I first fell in love with Christmas music at the age of five. It was December of 1968 and — like many households around North America — our family was listening to Nat ‘King’ Cole. But what captivated me wasn’t his “chestnuts roasting on an open fire” but the flipside, an obscure Yuletide melody called “The Little Boy That Santa Claus Forgot”.

Its a sombre song, about a young boy, who's fatherless, and alone, at Christmas time. And because of his circumstance, for some reason, Santa actually passes him by.

The notion that Santa could forget anyone, let alone a child like me, was terrifying. Between choruses, Cole’s rich baritone delivers several spoken word stanzas and it was hearing these — for the very first time — that made me feel as if he was right there in the room, speaking (and singing) directly to me.

This particular Christmas season coincided with the crumbling of my parents’ marriage and I became obsessed with the idea that, like Santa, Nat King Cole had some magical insight into my own life and that if I listened to the record hard enough, or long enough, I'd come to understand my predicament more clearly.

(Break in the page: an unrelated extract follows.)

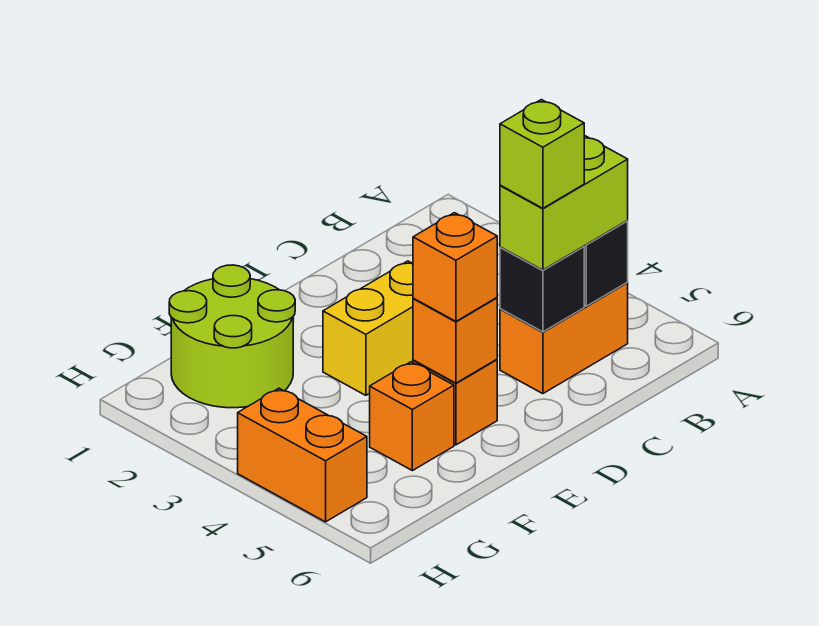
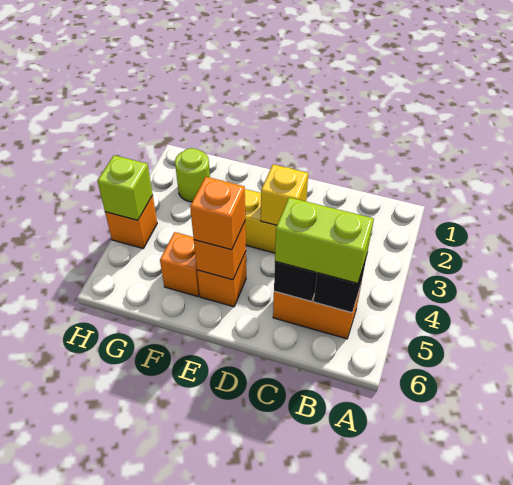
lime brick C5 level 4 -> lime brick H4 level 2
none -> yellow brick D3 level 2
lime round brick F1:G2 level 1 -> lime round brick G2 level 1
orange brick H4:H5 level 1 -> orange brick H4 level 1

Not grasping the fact that Nat’s soliloquy was actually a pre-recorded track, I pestered my mother to play the record over and over again, day after day, hoping to find out how the boy’s story, and my own, would end.

Skip forward twenty years and the magical appeal of Christmas music became a full-fledged mania when, in a flea market, I discovered Miles Davis’s “Blue Xmas (To Whom it May Concern)” featuring caustic vocals by Bob Dorough — who also wrote the tune.

This mid-’60s bebop classic put a decidedly unsentimental spin on the season. And the idea that someone would be critical of Christmas, especially in a song, was a revelation to me.

The funny thing is, for a long time, I hated Christmas music. It was either really cheesy, or it conjured up a holiday experience that was impossible to achieve.

It also seemed that the true spirit of Christmas was getting lost, …

I was desperate to hear some music that was honest and real.

So when I stumbled on “Blue Xmas”, I was blown away. And I just knew there had to be more…so I started hunting…

As I began to uncover track after track of hip, heartfelt and irreverent music, I also found a community of musicians and fellow collectors who shared my passion.

Jingle Bell Rocks! is our story.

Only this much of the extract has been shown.